Potion-style follow-up effects

Duck Shot consumables can also add potion effects after the heal resolves.

That is where support items stop being "just health" and start becoming class tools.

Good examples:

  • a med kit that heals and adds a short regeneration tail
  • a combat stim that sacrifices raw healing for speed or resistance
  • a revive-style injector that grants brief absorption

A clean support-item recipe

Bandage

Use when:

  • the player should stabilize quickly
  • healing is modest
  • the item is common

Recommended feel:

  • short warmup
  • short cooldown
  • small heal
  • maybe one gentle regeneration effect

Med kit

Use when:

  • the player should stop and commit
  • the reward is stronger
  • the item should feel more valuable

Recommended feel:

  • longer warmup
  • larger direct heal
  • stronger cooldown

Team injector

Use when:

  • the player is supporting another person
  • range and ally-permission matter
  • self-use is optional, not mandatory

Recommended feel:

  • allow_others: true
  • real target_range
  • action-bar text that clearly says what the item does

Action-bar readability for utility items

Do not let consumables pretend to be rifles.

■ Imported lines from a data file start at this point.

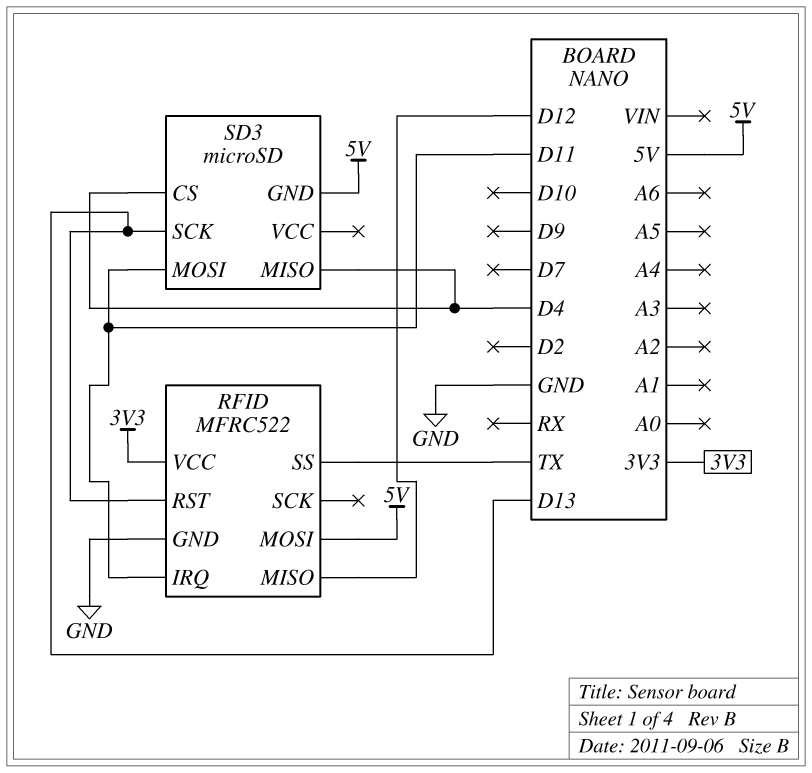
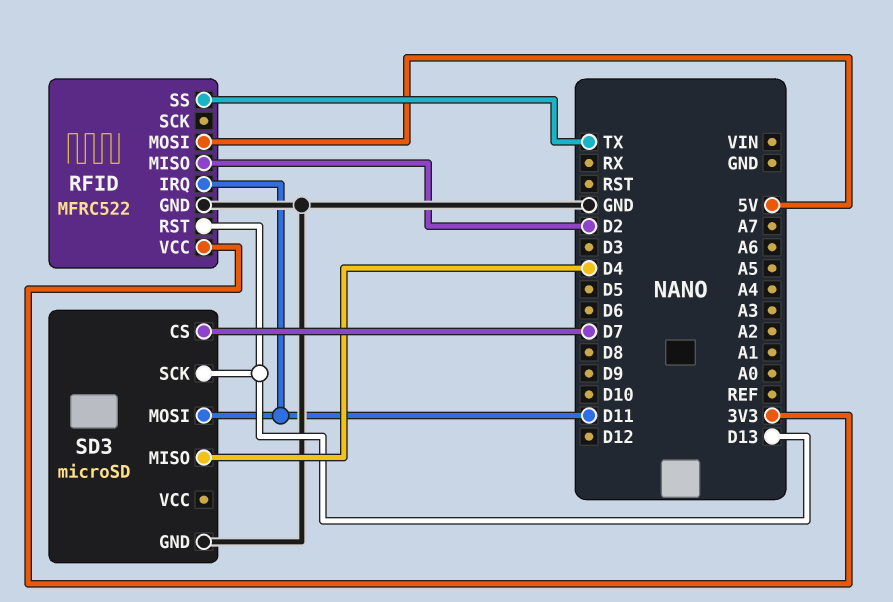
RFID pin MISO: D12 -> D2
SD3 pin CS: D4 -> D7
SD3 pin GND: 5V -> GND

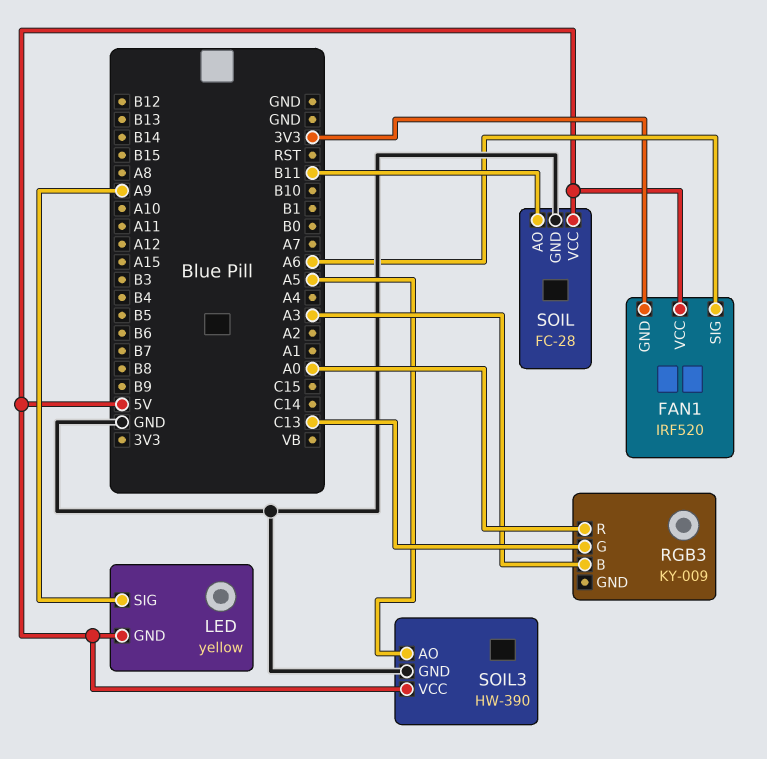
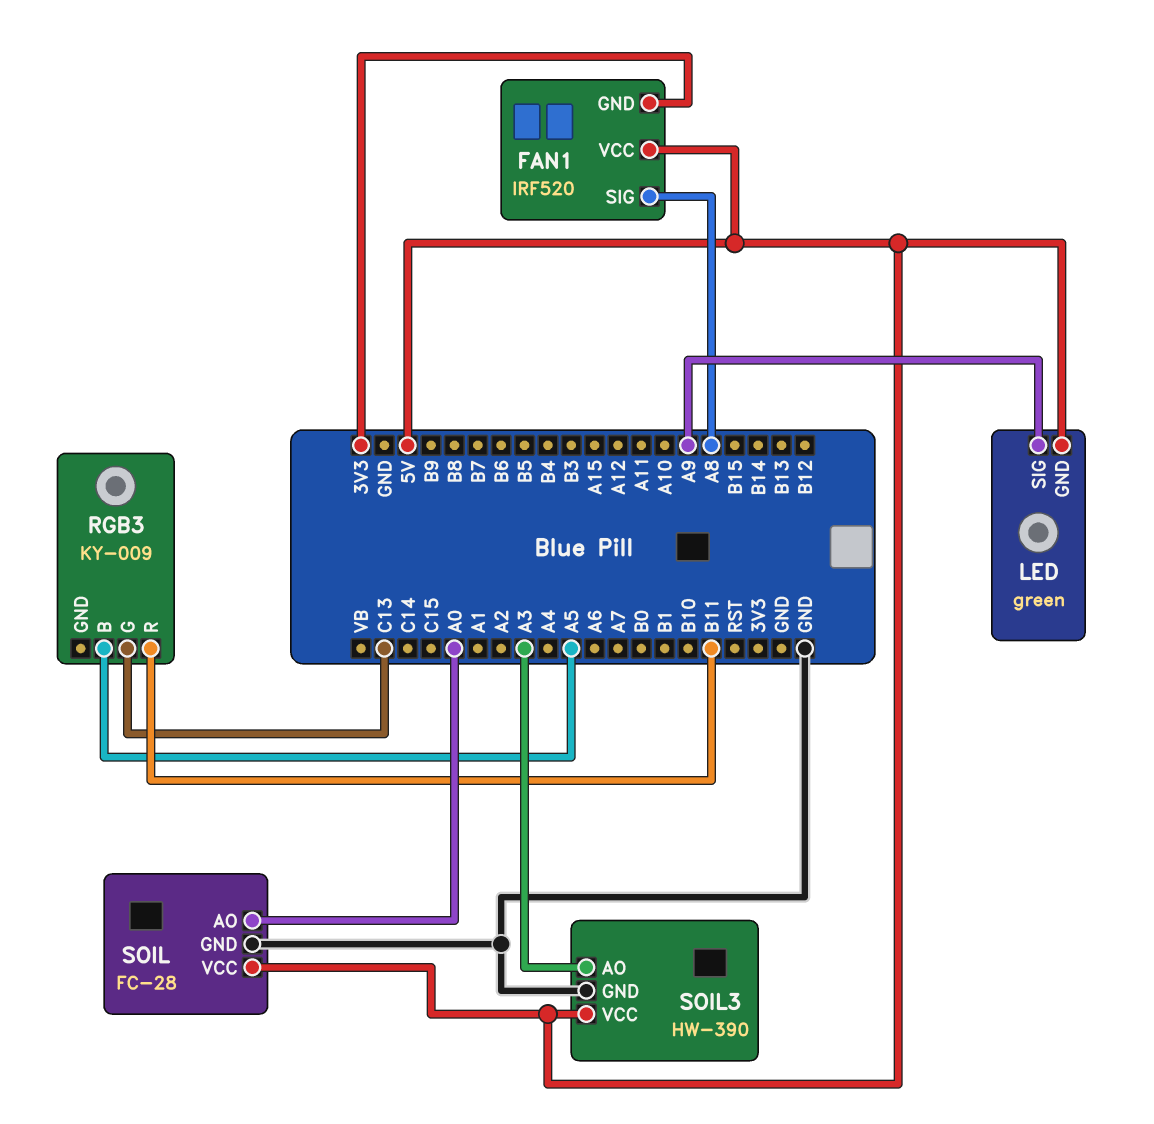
FAN1 pin SIG: A6 -> A8
LED: yellow -> green
RGB3 pin B: A3 -> A5
RGB3 pin R: A0 -> B11
SOIL pin AO: B11 -> A0
SOIL3 pin AO: A5 -> A3

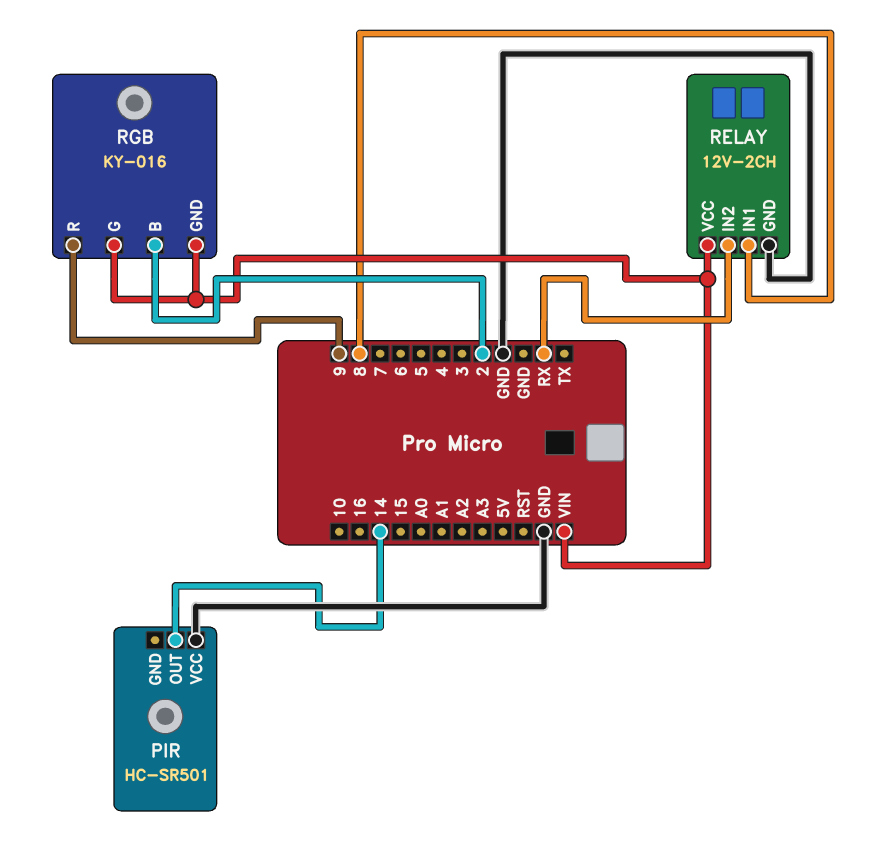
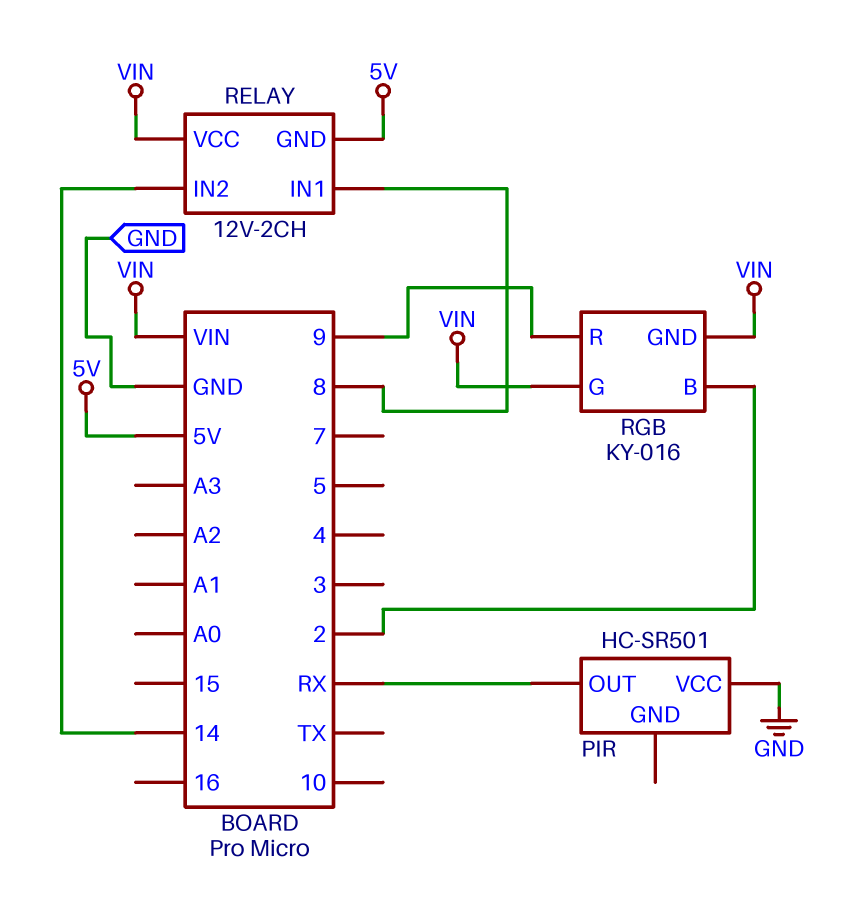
PIR pin OUT: 14 -> RX
RELAY pin GND: GND -> 5V
RELAY pin IN2: RX -> 14

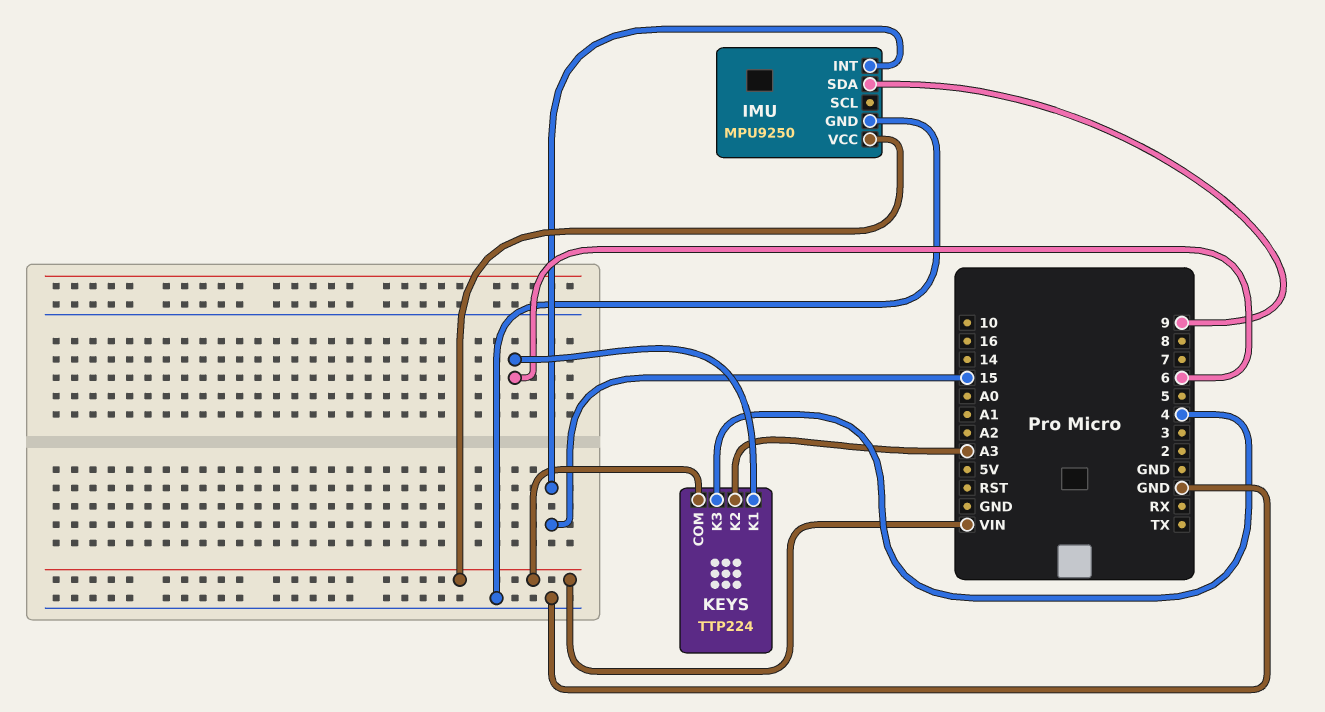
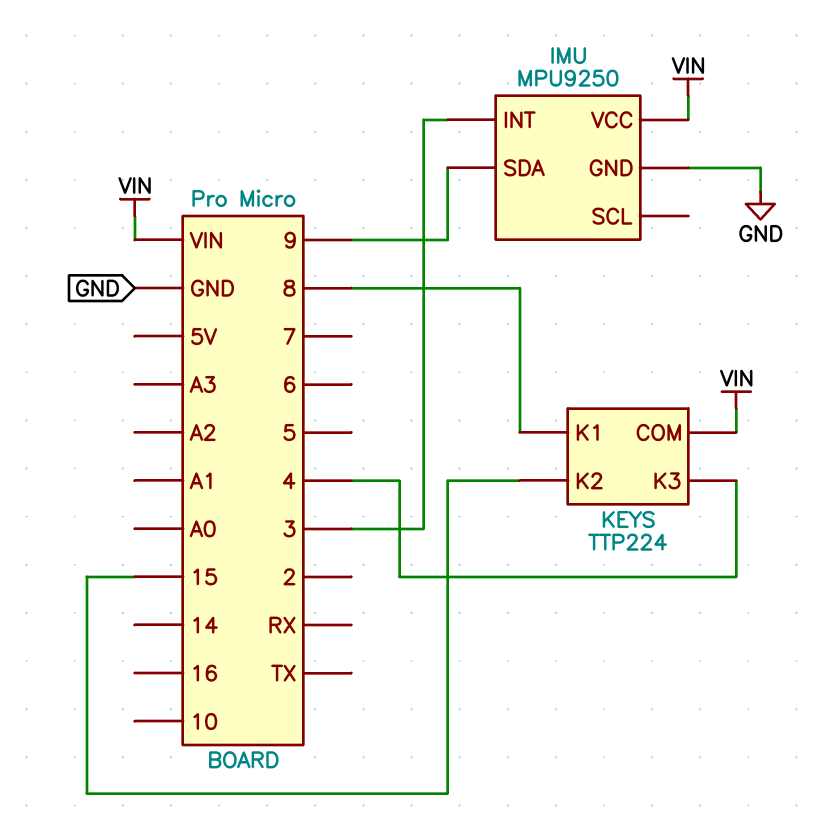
IMU pin INT: 15 -> 3
KEYS pin K1: 6 -> 8
KEYS pin K2: A3 -> 15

The example file gets this right:

YAML
action_bar:
  enabled: true
  show_ammo: false
  template: '<gray>{weapon}</gray> <dark_gray>|</dark_gray> {aux}'
  aux_text: '<gray>RMB consume</gray>'

That is a good pattern because it tells the player what the item is for immediately.

Good aux_text examples:

  • RMB consume
  • RMB heal ally
  • MMB toggle light
  • MMB cycle fire
  • RMB place / MMB confirm

A user-friendly alt-action recipe

If you are building a tactical pistol with a flashlight:

  1. keep the core firearm setup normal
  2. bind input.bindings.alt_action
  3. point it to TOGGLE_FLASHLIGHT
  4. expose clear action-bar or lore guidance
  5. keep the cooldown short so it feels responsive

If you are building a support designator:

  1. do not overload the base fire loop unless you really need to
  2. use a clear alternate action or dedicated flow
  3. make the action-bar text explain the next step
  4. keep confirm and cancel behavior obvious

Common mistakes

Making an alt action do too much

If middle mouse changes fire mode, toggles optics, and opens another flow depending on state, the item stops feeling readable.

Using the wrong bind lane for your server

If your server already trains players to use Q for reload, do not reuse it for a second critical action on a different item family unless that design is extremely deliberate.

Forgetting the player-side hint

Even a perfect config feels broken if the player never learns the control.

Building consumables like fake firearms

If a support item still looks like a gun HUD, players have to mentally translate what the item is doing instead of understanding it instantly.